Today on this March 6, 2018, this Reuters article describes:
BlackBerry Ltd on Tuesday filed a patent infringement lawsuit against social media platforms Facebook Inc and its units WhatsApp and Instagram.
BlackBerry said Facebook and its companies developed "competing applications that improperly used BlackBerry's mobile messaging intellectual property".
There are more details on the lawsuit at Ars Technica:
BlackBerry, the once-great smartphone maker that exited the hardware business in 2016, is suing Facebook for patent infringement. BlackBerry owns a portfolio of broad software patents that cover some of the most basic features of modern smartphone messaging services—and the company says it wants Facebook to pay up.
[...] BlackBerry began its own campaign of patent litigation in 2016, suing the little-known Android phone maker BLU and the Internet telephony company Avaya. BLU agreed to pay up last year, and BlackBerry is now moving on to Facebook—potentially a much more lucrative target.
BlackBerry is asserting seven software patents against Facebook, and they're remarkably broad:
- Patent 7,372,961 covers the concept of generating a cryptographic key by choosing a pseudorandom number and then checking if it is "less than order q prior to reducing mod q." If it is, the key is used. If not, another key is chosen at random and the process repeats.
- Patent 8,209,634 covers the concept of using icons with numeric badges to signal the arrival of new messages.
- Patent 8,279,173 covers the concept of tagging people in photos using an auto-completing search box.
- Patent 8,301,713 covers the concept of marking a significant lull in a text message conversation by inserting a timestamp reflecting the time of the next message.
- Patent 8,429,236 covers the concept of changing how a mobile device sends messages depending on whether they're being actively read by the recipient's device. For example, if updates aren't being read in real time, then the sending device may be able to conserve power by sending messages in batches rather than one at a time.
- Patent 8,677,250 covers the concept of tying a messaging service and a game application together so that a user playing a game can send messages to contacts on the messaging app that includes updates on the player's progress in the game.
- Patent 9,349,120 covers the concept of muting a message thread.
How fitting it is that today is the 15th anniversary of the SCO vs IBM lawsuit.

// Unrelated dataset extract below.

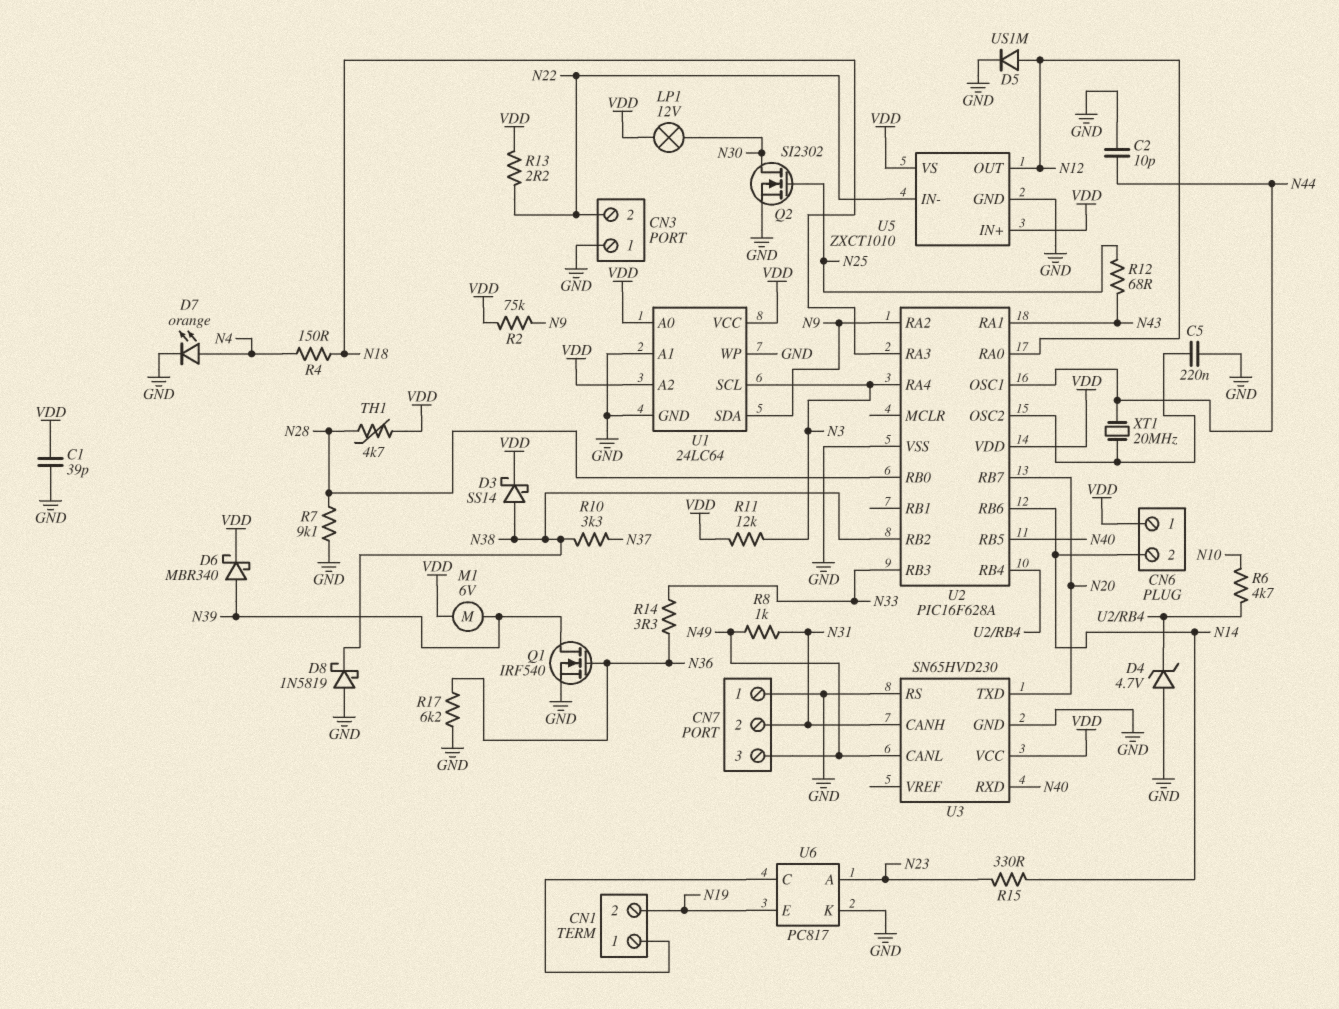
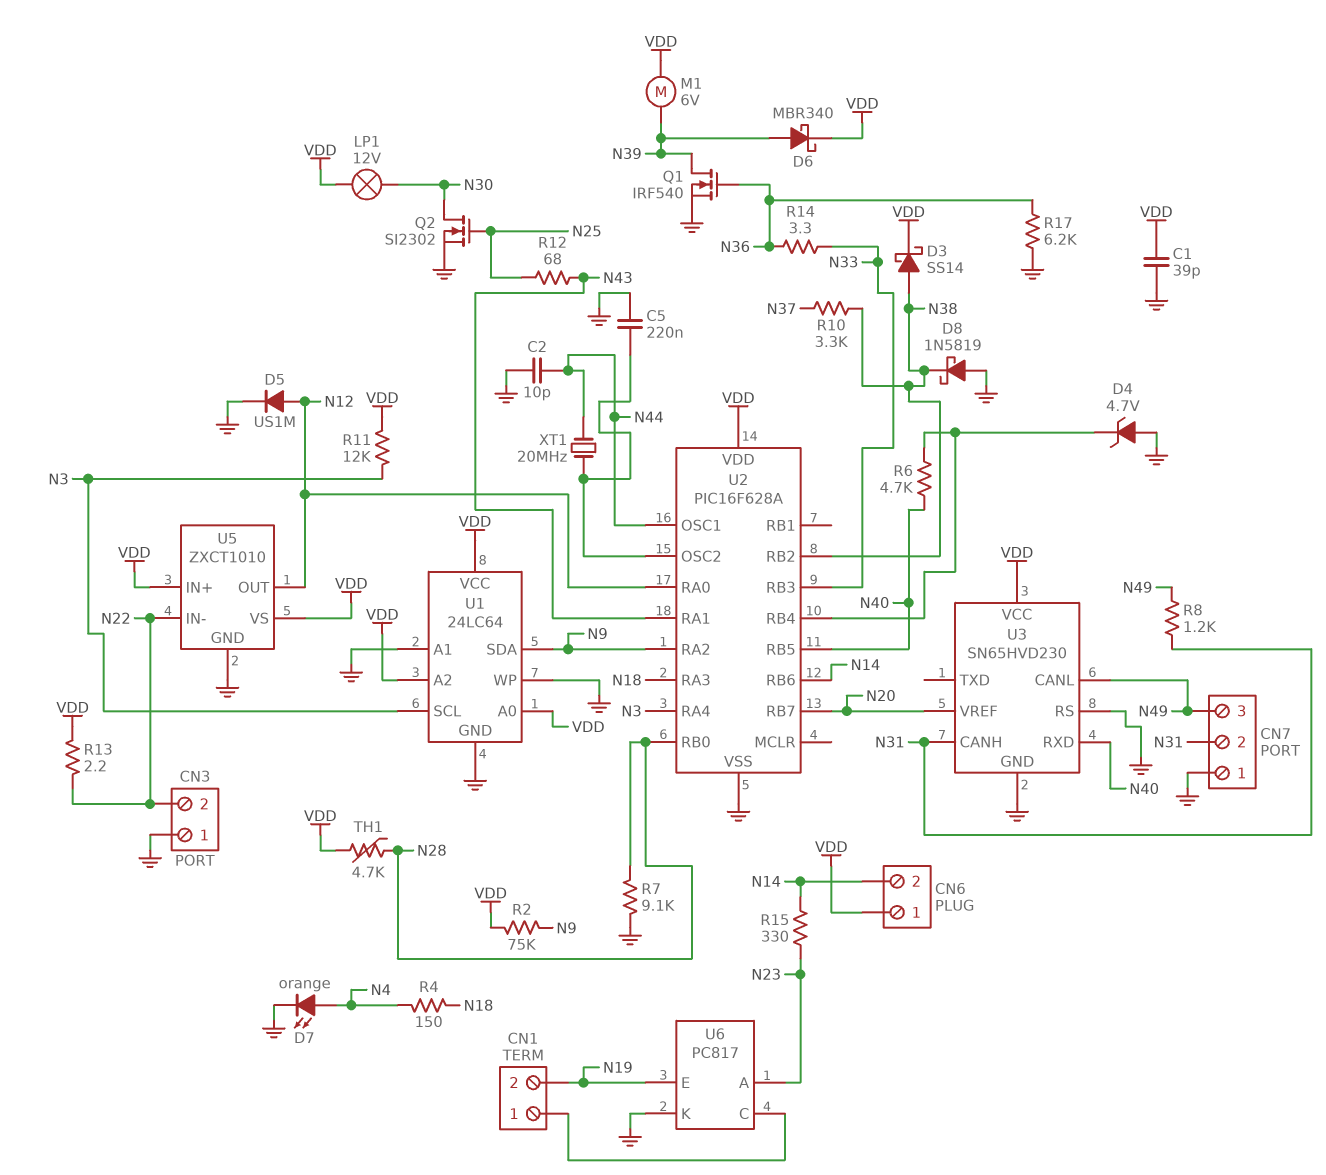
R6: 4.7k (N10, U2/RB4) -> 4.7k (N40, U2/RB4)
R8: 1k (N31, N49) -> 1.2k (N31, N49)
U3 pin TXD: N20 -> none
U3 pin VREF: none -> N20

(Score: 5, Informative) by Anonymous Coward on Wednesday March 07 2018, @03:24PM (3 children)
Sounds like basic key generation to me. Plenty of prior art there.
Let me guess, they added "using an auto-completing search box" to a patent on tagging people in photos likely held by Spybook. I wonder if I can get a patent for using a drop-down list to tag people...
This has to be the biggest load of bullshit in that list. IRC has been doing that for, what, four decades now?
IRC to the rescue again. Is IRC a messaging service? (If not, what exactly makes it NOT a messaging service?) I had a mod that tied the in-game chatter in Unreal Tournament 2004 into an IRC client such that all in-game chatter ended up in a chosen channel on IRC. This was back in 2005. I recall other games did that as well as we had a few channels on the main network I was on dedicated to exactly that. Patent date looks to be 2006, well after these games were tied in to IRC.
/mode #PatentTrolls +m-v RIM
And for good measure (been a while, syntax may be off)
/mode #PatentTrolls +b RIM!*@* GTFO
/kick RIM GTFO
Fuckers. And people wonder why I have absolutely zero respect for imaginary property laws.
(Score: 3, Funny) by c0lo on Wednesday March 07 2018, @03:30PM
Nope. Along with emacs and firefox, IRC ascended into the realm of OS-es.
https://www.youtube.com/watch?v=aoFiw2jMy-0 https://soylentnews.org/~MichaelDavidCrawford
(Score: 2) by DannyB on Wednesday March 07 2018, @03:37PM
Hey, I did put from the "imaginary-property" department in the submission. :-)
To transfer files: right-click on file, pick Copy. Unplug mouse, plug mouse into other computer. Right-click, paste.
(Score: 2) by hendrikboom on Wednesday March 07 2018, @08:11PM
The game nethack (or was it rogue) could intercept Unix's incoming mail in the 70's already, and present it to the player as a scroll.